Becoming Us departs from the beginning of the Obamas' romantic relationship and follows their marriage, and the beginning of his political career in the Illinois State Senate. This section also notes Obama's career "swerve" from corporate law to the non-profit realm as she continued to work while raising her daughters and speaking at political events, becoming gradually more involved in her husband's campaign. The book shares Obama's balance between her position as the first African American First Lady of the United States of America, her motherly duties, and marital commitments. The section ends with election night in 2008 when Barack Obama was elected President of the United States.

Becoming More takes the readers through Barack Obama's presidency, Michelle Obama's focus on her Let's Move campaign, and her role of "head mom in chief" to her two daughters - Malia and Sasha Obama, along with the other aspects of the Obama's life as first family. The Epilogue talks about the last day of Obamas in the White House which was also Donald Trump's inauguration ceremony and Michelle Obama's reflection on Optimism. She also expresses her lack of desire to ever run for office.

Book sales 
Total book sales, including hardcover, audio and e-books editions, sold around 725,000 copies in the United States and Canada during its first day, making it the second best-selling debut for any book in 2018. Bob Woodward's Fear: Trump in the White House holds the record after selling around 900,000 copies during its first day. However, Barnes and Noble reported that Becoming surpassed Fear in first-week sales and had more first-week sales of any adult book since Go Set a Watchman in 2015. The book sold 1.4 million copies in its first week. After 15 days, the book became the best-selling book in the US for the year 2018.

By March 26, 2019, Becoming had sold 10 million copies. According to The New York Times, as of November 2020 the book has "sold 14 million copies worldwide, including more than 8 million in the U.S. and Canada".

Reception 
The review aggregator website Book Marks reported that 18% of critics gave the book a "rave" review, while 73% of the critics expressed "positive" impressions, based on a sample of 22 reviews. It was an Oprah's Book Club 2.0 selection. The book was given over 42,000 ratings and over 41,000 reviews on Goodreads and received 4.55 out of 5 stars.
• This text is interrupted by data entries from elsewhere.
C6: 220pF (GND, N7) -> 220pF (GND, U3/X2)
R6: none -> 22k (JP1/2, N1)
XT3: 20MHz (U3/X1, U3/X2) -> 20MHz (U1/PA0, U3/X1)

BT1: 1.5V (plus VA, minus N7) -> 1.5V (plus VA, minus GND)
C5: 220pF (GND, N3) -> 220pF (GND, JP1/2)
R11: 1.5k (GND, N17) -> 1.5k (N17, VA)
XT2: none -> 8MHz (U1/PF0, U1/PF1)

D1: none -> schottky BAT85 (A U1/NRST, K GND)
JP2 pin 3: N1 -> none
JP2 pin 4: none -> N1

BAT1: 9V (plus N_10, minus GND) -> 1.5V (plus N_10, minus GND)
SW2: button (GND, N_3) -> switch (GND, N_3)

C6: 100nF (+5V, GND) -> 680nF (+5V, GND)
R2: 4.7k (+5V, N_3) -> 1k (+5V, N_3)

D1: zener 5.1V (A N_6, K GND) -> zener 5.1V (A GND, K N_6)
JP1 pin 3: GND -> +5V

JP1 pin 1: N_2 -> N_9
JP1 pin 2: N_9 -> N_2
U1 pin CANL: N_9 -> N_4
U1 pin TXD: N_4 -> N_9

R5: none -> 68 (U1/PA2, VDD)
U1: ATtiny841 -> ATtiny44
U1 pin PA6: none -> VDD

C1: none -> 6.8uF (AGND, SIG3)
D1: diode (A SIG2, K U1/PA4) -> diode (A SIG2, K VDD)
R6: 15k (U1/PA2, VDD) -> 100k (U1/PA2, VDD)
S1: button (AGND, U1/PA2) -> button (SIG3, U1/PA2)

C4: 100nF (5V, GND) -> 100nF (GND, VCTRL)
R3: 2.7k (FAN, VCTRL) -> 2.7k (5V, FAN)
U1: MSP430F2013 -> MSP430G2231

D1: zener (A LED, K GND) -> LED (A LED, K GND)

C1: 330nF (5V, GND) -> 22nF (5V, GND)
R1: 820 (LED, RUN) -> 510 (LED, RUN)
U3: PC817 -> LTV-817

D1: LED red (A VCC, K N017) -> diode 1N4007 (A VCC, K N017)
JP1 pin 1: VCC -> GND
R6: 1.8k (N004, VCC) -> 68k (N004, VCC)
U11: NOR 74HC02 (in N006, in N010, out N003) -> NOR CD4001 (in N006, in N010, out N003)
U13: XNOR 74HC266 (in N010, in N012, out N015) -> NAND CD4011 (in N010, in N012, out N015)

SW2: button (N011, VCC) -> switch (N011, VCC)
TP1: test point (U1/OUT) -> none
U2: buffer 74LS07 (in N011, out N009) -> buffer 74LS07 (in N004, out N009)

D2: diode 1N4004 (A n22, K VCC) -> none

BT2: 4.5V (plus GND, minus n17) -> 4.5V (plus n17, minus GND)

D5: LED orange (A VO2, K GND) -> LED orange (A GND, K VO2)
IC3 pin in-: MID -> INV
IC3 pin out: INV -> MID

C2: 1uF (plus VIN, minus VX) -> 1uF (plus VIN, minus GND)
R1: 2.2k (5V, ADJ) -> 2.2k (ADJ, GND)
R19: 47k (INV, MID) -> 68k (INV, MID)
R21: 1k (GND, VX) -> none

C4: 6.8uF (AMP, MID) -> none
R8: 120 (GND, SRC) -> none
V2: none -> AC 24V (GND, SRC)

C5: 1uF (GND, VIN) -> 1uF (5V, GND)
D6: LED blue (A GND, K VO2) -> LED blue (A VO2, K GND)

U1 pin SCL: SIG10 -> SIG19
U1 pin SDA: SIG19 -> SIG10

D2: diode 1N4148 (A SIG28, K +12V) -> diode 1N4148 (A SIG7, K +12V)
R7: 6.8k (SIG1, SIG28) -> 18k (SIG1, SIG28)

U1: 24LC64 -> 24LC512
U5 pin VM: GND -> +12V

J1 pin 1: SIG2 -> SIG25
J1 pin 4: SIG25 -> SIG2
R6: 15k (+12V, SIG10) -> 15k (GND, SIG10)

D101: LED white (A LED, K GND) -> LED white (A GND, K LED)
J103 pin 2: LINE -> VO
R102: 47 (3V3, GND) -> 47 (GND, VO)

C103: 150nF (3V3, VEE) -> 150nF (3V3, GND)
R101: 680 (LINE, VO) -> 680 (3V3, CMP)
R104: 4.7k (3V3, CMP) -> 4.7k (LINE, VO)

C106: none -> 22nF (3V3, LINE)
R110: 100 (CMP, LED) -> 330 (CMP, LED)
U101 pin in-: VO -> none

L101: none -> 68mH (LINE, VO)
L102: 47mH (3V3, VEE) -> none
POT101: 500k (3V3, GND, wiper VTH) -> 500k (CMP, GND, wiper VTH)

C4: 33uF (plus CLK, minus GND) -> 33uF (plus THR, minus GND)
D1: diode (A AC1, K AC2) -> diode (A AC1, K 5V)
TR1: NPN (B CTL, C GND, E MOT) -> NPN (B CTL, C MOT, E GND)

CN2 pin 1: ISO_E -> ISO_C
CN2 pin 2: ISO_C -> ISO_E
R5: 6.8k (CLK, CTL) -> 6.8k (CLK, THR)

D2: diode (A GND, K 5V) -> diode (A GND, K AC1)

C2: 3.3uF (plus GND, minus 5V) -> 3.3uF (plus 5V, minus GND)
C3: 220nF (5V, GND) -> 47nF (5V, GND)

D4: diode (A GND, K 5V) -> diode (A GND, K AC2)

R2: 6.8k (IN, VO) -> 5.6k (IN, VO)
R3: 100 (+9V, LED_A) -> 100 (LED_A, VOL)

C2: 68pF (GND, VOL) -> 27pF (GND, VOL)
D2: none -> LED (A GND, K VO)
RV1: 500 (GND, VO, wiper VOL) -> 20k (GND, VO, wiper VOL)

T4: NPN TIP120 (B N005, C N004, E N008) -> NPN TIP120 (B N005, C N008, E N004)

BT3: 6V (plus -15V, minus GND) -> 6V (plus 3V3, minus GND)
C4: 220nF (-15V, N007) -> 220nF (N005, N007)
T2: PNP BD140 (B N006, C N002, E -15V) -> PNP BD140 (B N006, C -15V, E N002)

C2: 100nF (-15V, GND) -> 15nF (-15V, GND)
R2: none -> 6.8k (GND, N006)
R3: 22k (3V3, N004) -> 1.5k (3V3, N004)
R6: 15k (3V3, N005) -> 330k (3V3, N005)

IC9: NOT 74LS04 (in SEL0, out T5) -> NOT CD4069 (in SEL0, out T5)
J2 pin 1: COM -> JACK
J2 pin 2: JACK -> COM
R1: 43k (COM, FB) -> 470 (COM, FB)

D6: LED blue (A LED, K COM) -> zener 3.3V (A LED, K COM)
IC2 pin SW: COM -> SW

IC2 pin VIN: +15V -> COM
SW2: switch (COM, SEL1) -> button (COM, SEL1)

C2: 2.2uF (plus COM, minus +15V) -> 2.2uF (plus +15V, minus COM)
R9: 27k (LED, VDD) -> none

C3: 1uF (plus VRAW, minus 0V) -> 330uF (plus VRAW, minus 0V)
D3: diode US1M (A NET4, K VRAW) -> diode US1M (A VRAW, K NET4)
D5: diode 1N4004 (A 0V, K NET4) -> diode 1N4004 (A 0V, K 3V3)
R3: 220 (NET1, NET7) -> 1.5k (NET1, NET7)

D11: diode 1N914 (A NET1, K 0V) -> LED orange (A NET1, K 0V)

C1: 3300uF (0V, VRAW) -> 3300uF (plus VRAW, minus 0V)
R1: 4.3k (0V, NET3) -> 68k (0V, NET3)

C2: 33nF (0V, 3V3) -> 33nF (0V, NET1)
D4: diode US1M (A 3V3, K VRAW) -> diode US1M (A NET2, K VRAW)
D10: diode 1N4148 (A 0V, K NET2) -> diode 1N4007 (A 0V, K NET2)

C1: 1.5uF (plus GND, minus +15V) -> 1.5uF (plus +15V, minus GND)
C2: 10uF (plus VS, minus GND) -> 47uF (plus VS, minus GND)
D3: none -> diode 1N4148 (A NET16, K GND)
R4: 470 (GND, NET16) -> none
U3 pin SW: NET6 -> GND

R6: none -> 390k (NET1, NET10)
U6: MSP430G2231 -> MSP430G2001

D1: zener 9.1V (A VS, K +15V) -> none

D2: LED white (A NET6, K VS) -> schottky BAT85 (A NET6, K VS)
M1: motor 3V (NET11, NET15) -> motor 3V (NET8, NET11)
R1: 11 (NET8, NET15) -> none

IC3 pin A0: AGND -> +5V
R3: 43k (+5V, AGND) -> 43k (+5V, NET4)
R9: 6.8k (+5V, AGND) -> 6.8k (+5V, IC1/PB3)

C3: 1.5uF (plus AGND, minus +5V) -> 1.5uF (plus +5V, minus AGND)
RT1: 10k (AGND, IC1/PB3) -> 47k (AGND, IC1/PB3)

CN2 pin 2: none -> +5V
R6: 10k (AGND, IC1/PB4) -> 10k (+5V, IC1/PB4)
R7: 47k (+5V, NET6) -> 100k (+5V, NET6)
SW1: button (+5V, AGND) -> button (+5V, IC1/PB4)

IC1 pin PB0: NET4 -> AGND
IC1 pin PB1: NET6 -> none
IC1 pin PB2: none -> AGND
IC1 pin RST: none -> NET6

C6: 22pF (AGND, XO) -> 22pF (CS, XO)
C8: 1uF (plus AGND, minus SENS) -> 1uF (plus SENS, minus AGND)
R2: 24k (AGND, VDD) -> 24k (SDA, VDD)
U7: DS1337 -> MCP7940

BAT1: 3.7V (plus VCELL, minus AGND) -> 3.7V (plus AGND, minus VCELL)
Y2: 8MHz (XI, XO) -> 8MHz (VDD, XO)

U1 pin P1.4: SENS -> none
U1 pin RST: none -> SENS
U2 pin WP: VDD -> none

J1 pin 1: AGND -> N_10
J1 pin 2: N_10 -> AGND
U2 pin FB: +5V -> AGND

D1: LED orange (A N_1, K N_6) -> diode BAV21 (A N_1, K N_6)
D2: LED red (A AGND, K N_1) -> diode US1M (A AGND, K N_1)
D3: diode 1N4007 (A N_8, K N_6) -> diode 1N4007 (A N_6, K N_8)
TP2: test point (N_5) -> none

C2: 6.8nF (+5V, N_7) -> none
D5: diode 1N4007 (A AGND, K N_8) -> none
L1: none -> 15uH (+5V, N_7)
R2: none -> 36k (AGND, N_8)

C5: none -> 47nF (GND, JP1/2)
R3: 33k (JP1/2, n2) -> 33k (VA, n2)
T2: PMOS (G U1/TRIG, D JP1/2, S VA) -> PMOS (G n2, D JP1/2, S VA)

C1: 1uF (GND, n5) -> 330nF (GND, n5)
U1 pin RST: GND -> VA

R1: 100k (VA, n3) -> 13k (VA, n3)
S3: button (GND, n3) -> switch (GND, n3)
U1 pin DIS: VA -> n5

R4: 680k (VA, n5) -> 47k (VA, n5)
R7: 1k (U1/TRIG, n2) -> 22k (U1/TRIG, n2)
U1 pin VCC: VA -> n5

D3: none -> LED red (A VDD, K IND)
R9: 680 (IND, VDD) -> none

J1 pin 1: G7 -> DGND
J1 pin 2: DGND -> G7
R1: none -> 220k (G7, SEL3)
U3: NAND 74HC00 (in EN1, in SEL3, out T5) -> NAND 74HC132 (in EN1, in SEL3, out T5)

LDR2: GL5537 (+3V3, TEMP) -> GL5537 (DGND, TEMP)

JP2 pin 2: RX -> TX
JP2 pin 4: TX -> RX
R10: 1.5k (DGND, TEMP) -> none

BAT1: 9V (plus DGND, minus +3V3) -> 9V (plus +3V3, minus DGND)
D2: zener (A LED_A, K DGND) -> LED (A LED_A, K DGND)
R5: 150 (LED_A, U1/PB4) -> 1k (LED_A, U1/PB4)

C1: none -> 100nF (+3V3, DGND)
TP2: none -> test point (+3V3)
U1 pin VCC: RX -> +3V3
Hannah Giogris, a writer from The Atlantic, used the words "refreshing" and "striking" to describe the book.

In 2020, the audiobook edition won the Grammy Award for Best Spoken Word Album and was named one of the top ten Amazing Audiobooks for Young Adults by the American Library Association.

Soundtrack 
American musician Questlove curated a soundtrack for the book, called The Michelle Obama Musiaqualogy.

Tour 
In November 2018, Michelle Obama went on a national book tour conducted in arenas, often to sold-out crowds starting in Chicago at the United Center. Obama previewed the book and tour on Chicago's Windy City Live daytime television show at her alma mater Whitney M. Young Magnet High School on Chicago's Near West Side.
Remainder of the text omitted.